Common business drivers

  • Improving IT agility
  • Moving capital expenditures to operating expenditures
  • Reducing IT spend to deliver business aligned solutions
  • Increasing business agility through improved speed of provisioning new environments
  • Providing capacity that may not be available in the on-premises counterpart

Strengths

  • Low bar of entry to move applications into the cloud
  • High degree of control over the applications and guest environment
  • Faster provisioning than on-premises systems
  • Capacity that typically exceeds what is available in the on-premises environment
  • The mindset of standing up virtual machines is familiar to customers that leverage virtualization on-premises
  • Delegates the responsibility for hardware, physical networking and network storage to a vendor

Weaknesses

  • Responsibility associated with a large portion of the overall stack remains with the customer
  • Adherence to operational practices and procedures for the virtualized stack remain with the customer
  • Patching and maintenance of the guest operating system remains the responsibility of the customer
  • The middleware and runtimes associated with the platform are the responsibility of the customer
  • Typically there are fewer framework and application building blocks than found in the Platform as a Service offering
  • Typically the customer is still responsible for the licensing as it relates to the guest operating system and above
  • Stepped addition of capacity mimics that of on-premises systems making most applications less capable of tightly coupling the load and capacity, although in some scenarios it may be possible (the step is equivalent to the resources provided by a single server)
  • Developers are still expected to have knowledge of Operating System management and security instead of focussing on writing software  

Opportunities

  • Migration of applications that are not at high touch points can provide a cost benefit by saving virtual machine provisioning times and costs
  • Application scenarios that have unpredictable capacity requirements can be handled through hypothesising the required capacity, provisioning the machines and then scaling up or back based on the application usage

 

PaaS (Platform as a Service)

Platform as a Service provides the customer the ability to host solutions in the cloud.  These solutions are decomposed into a set of services which can typically be scaled independently.  The ability to scale independently exposes a greater degree of control with smaller steps being created in the alignment of capacity and load.   The closer one can run the load and capacity levels usually results in a better Total Cost of Ownership (TCO) for the customer.   With this taxonomy the mindset is not focused around standing up virtual machines rather around hosting a solution and its services.  Arguably when leveraging a PaaS offering one should not think of it in terms of Virtual Machines instead consider it hosting instances of your solution’s services.  Typically this mindset will fit very well with any customer already subscribed to the Service Oriented Architecture design methodology.

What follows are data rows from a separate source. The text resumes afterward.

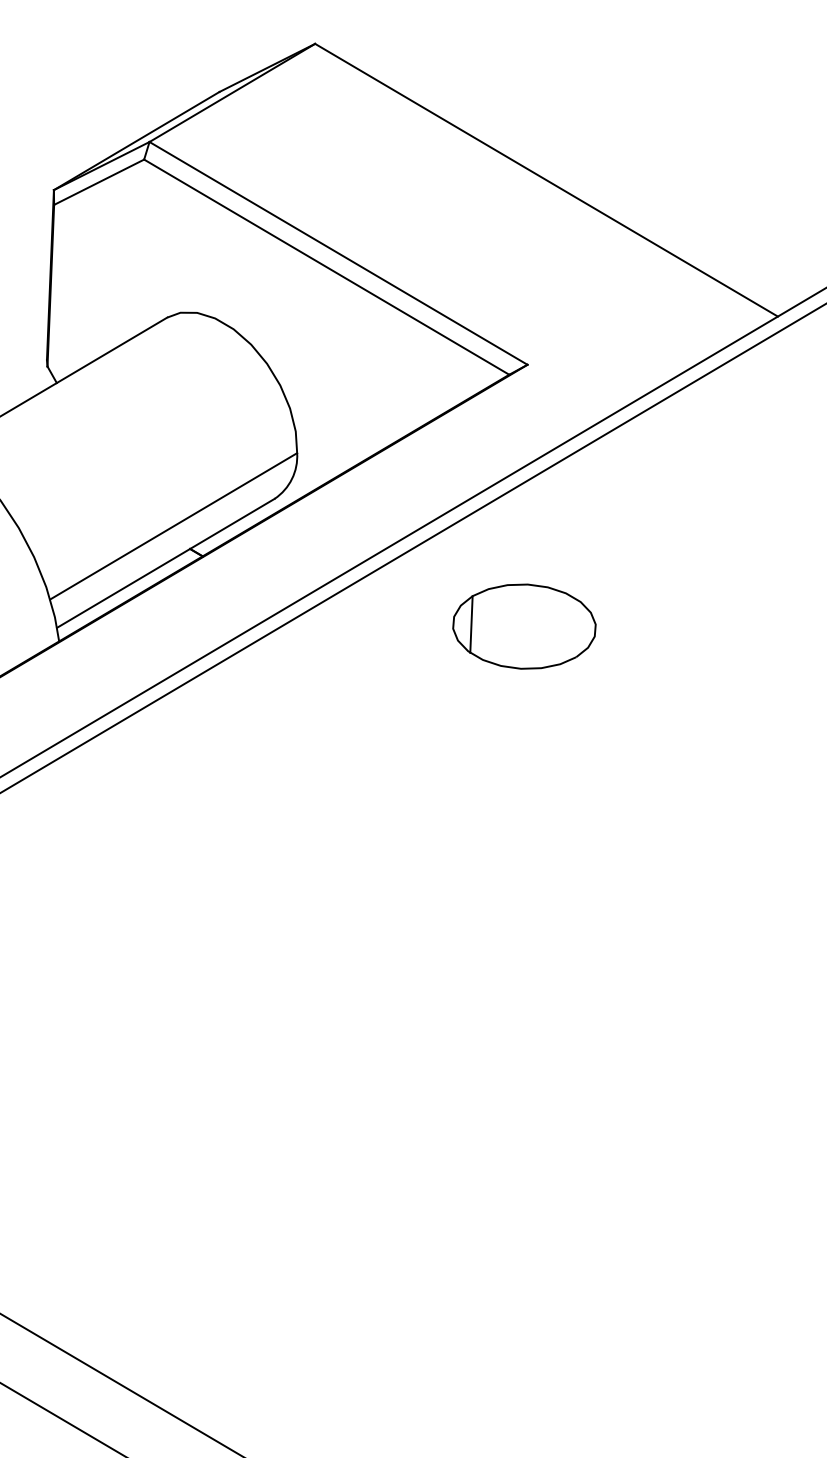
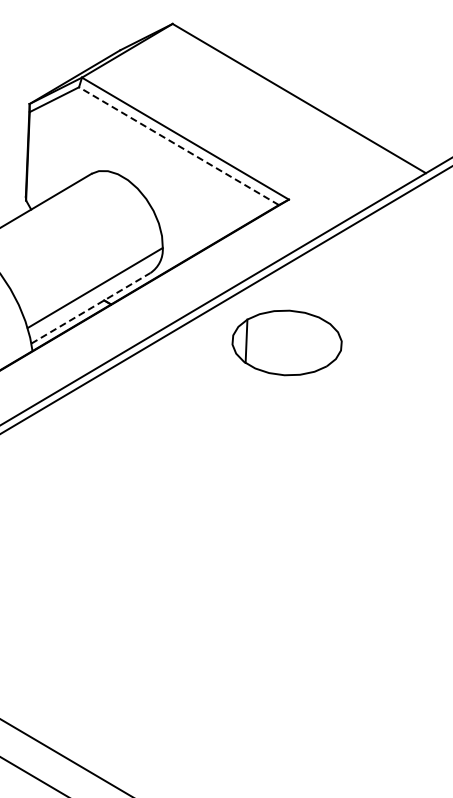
line: (325, 267) -> (178, 146), solid -> dashed
line: (166, 563) -> (91, 308), solid -> dashed
part: (524, 625) -> (287, 342), size x1.4

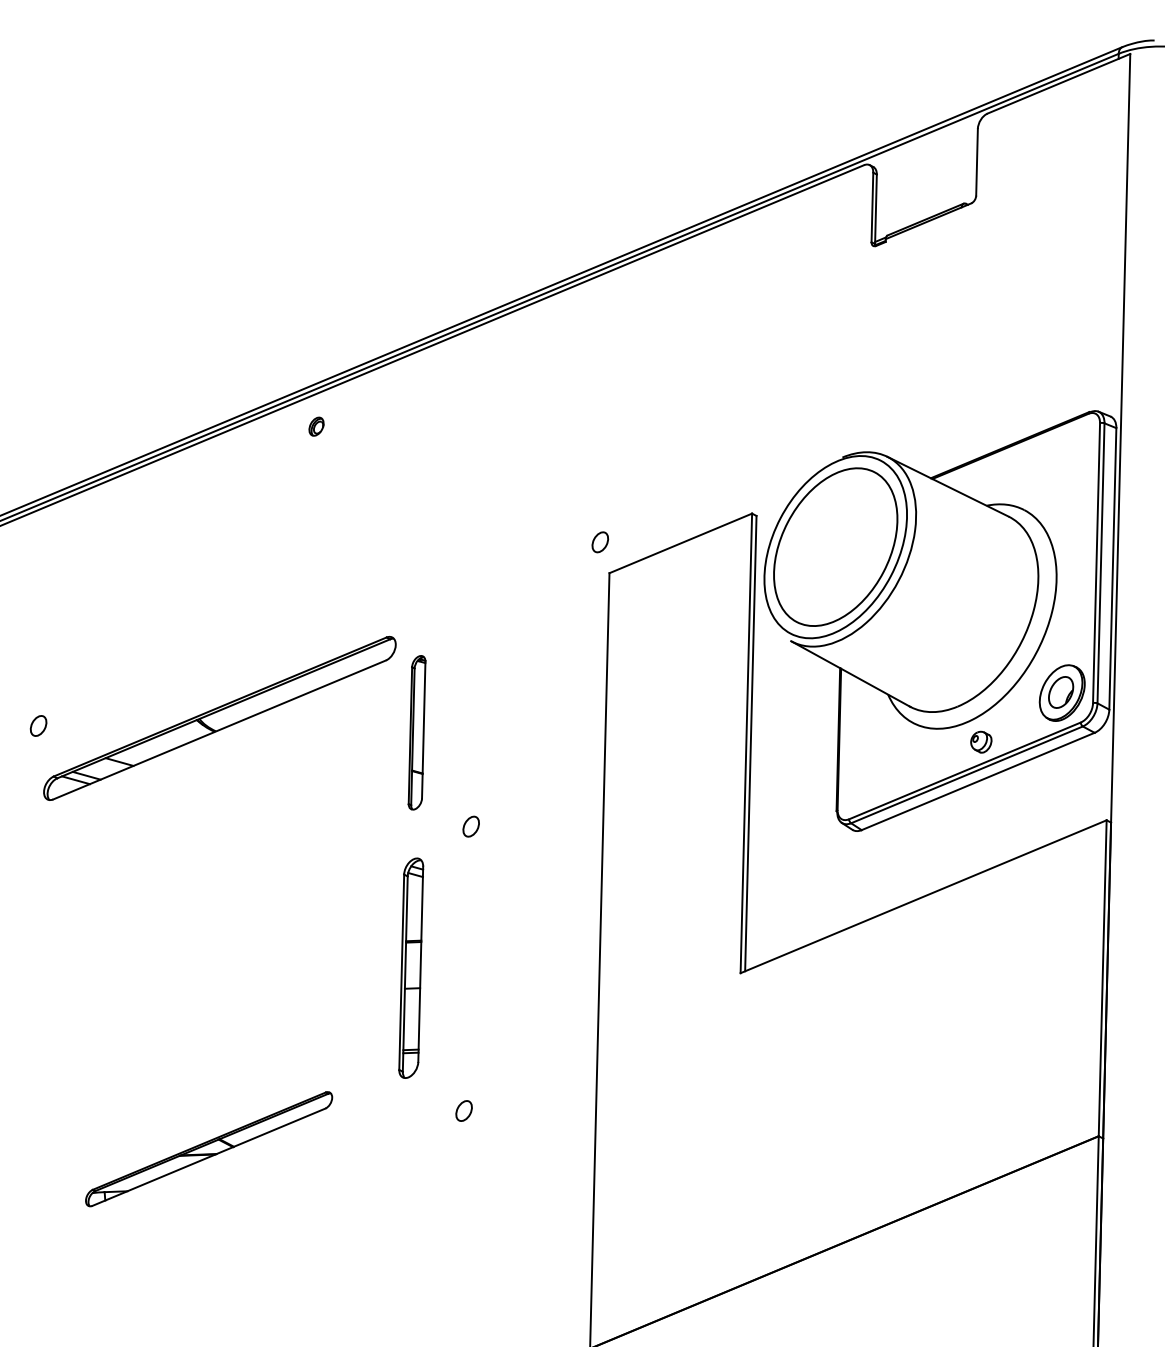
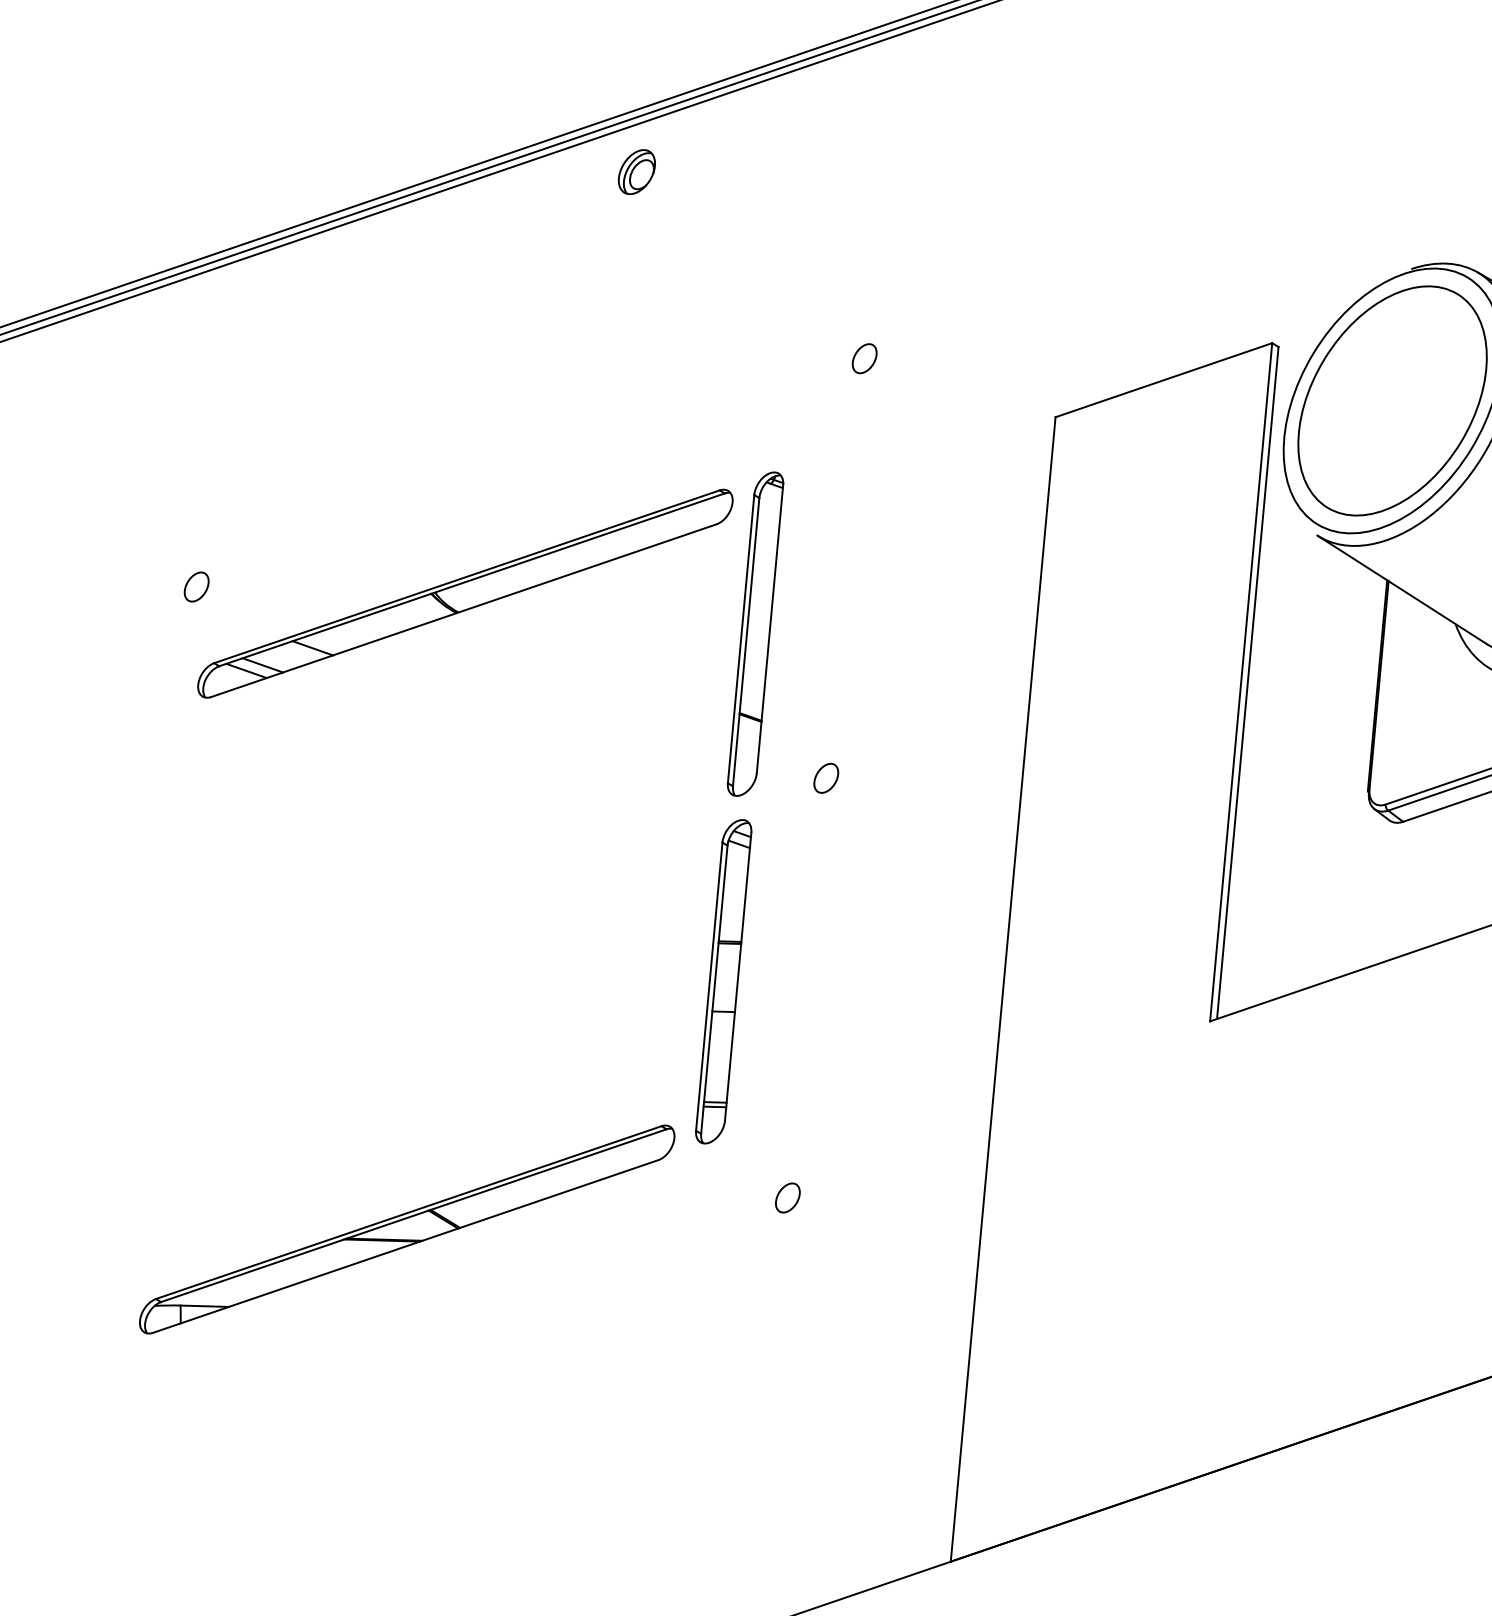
part: (316, 426) -> (636, 171), size x1.67
part: (600, 542) -> (864, 358), moved
part: (416, 732) -> (754, 633), size x1.43
part: (208, 1148) -> (406, 1228), size x1.43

Platform as a Service is ideal for migrating applications that are at high touch points (rewrites, upgrades or other milestone that requires changes to code) or have business drivers such as improving a solution’s availability, scalability, capacity or reducing cost.  The reason these situations are ideal is that in order to take advantage of many of the platform offerings it may take changes to source code.  It is important to make use of these additional feature sets as they often provide a very attractive return on investment, improve customer experience or open up the ability to deliver new business streams.  Although these platform features are desirable to implement they are typically not required, often allowing the migration of applications from an on-premises solution to cloud with little or no effort.

Common Business Drivers

  • Improving IT agility
  • Moving capital expenditures to operating expenditures
  • Reducing IT spend to deliver business aligned solutions
  • Increasing business agility through improved speed of provisioning new environments
  • Providing capacity that may not be available in the on-premises counterpart
  • Increasing the speed in which custom solutions can be brought to market
  • Reducing security related concerns surrounding hosted environments
  • Reducing IT’s requirement for knowledge of custom solution adoption rates

Strengths

  • Simplified deployment of custom solutions
  • Higher degree of control over the customer solutions than in a SaaS environment
  • Reduced level of IT knowledge required by developers
  • Less operational burden on the customer
  • Elastic scaling reduces the requirement for business to exactly gauge uptake of new custom solutions
  • Smaller segment of the stack remains the responsibility of the customer
  • Automated patching of the platform helps to improve overall security
  • Focus on hosting solutions rather than standing up virtual machines allows developers to focus on developing great software
  • Fast scaling with ability to fully automate scaling
  • Typically faster provisioning than IaaS
  • Capacity that typically exceeds what is available in the on-premises environment
  • Delegates the responsibility for hardware, physical networking, network storage to a vendor and well guest OS

Weaknesses

  • Migration of applications that will take advantages to full PaaS feature sets often require application modifications
  • Less control than IaaS with reduced control over the guest Operating System
  • Targeted at custom applications with support for packaged software

Opportunities

  • Migration of applications that are at high touch points can provide a better ROI and reduced TCO than the IaaS counterpart
  • Savings in both time and cost for the provisioning of application platform may improve the time to market of custom applications
  • Reduces the requirements for the developers to know the operating system, instead they can focus on developing software
  • Reduces IT required involvement provides the ability for IT to focus on improving existing or introducing new services to align with key business drivers
  • The ability to scale in line to the demand providing a great platform for micro sites and start-up applications where the adoption and demand level may not be known in advance

 

Software as a Service (SaaS)

Software as a Service provides customers with the ability to provision a new account or configuration on an existing application hosted by the vendor.  These applications are typically multitenant providing the customer with a reduced set of control in exchange for a lower level of maintenance and management. 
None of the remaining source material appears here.